JANUS
Parallel Tempered Genetic Algorithm Guided by Deep Neural Networks for Inverse Molecular Design
This repository contains code for the paper: JANUS: Parallel Tempered Genetic Algorithm Guided by Deep Neural Networks for Inverse Molecular Design. By: AkshatKumar Nigam, Robert Pollice, Alán Aspuru-Guzik
Package Requirements:
Using The Code:
The code can be run using:
python ./JANUS.py
Within params_init.py, a user has the option to provide:
- A function for calculting property values (see function calc_prop).
- Input parameters that are to be used by JANUS (see function generate_params). Initial parameters are provided.
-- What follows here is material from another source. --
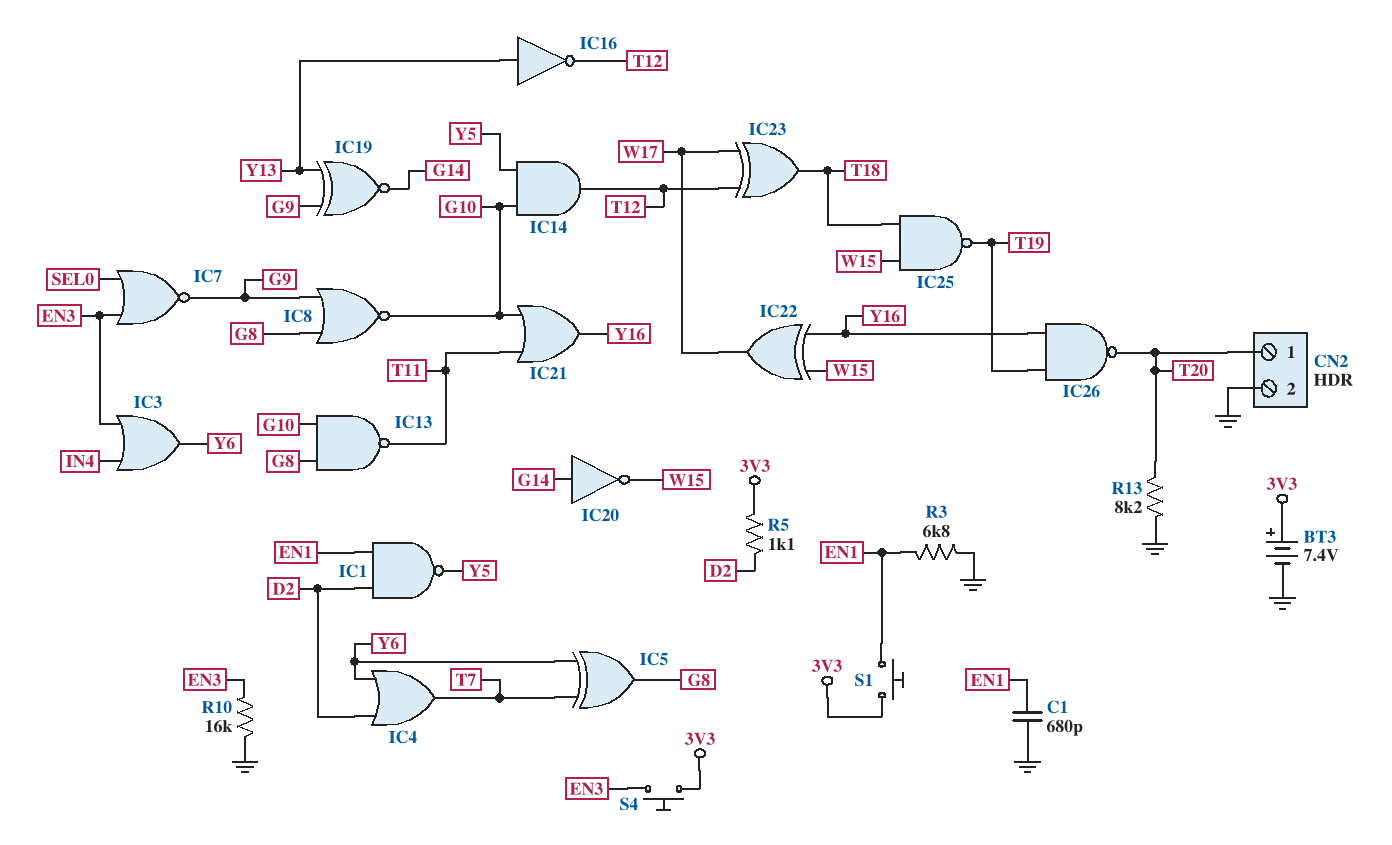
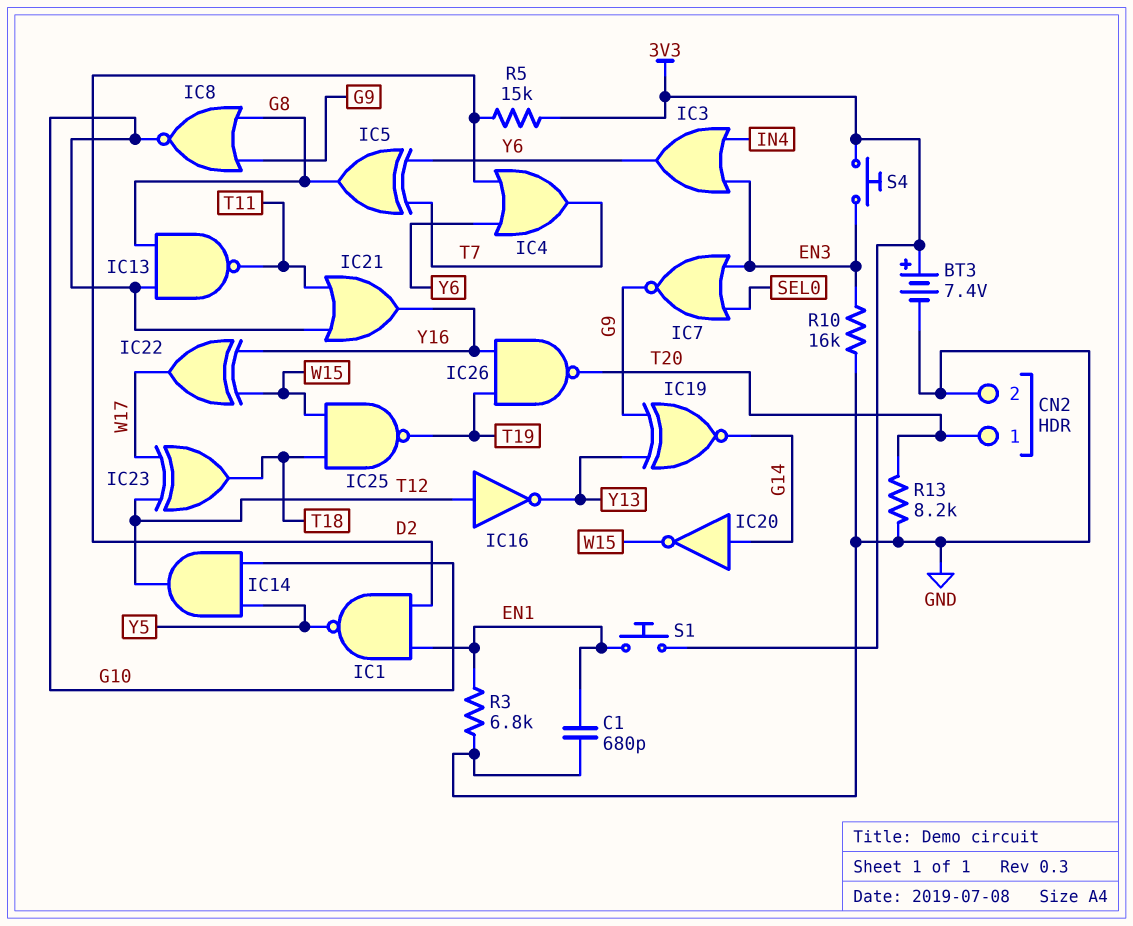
IC16: NOT (in Y13, out T12) -> NOT (in T12, out Y13)
R5: 1.1k (3V3, D2) -> 15k (3V3, D2)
These are picked based on prior
experience by the authors of the paper.
Output Generation:
All results from running JANUS will be stored here.
The following files will be created:
- fitness_explore.txt:
Fitness values for all molecules from the exploration component of JANUS. - fitness_local_search.txt:
Fitness values for all molecules from the exploitation component of JANUS. - generation_all_best.txt:
Smiles and fitness value for the best molecule encountered in every generation (iteration). - init_mols.txt:
List of molecules used to initialte JANUS. - population_explore.txt:
SMILES for all molecules from the exploration component of JANUS. - population_local_search.txt:
SMILES for all molecules from the exploitation component of JANUS.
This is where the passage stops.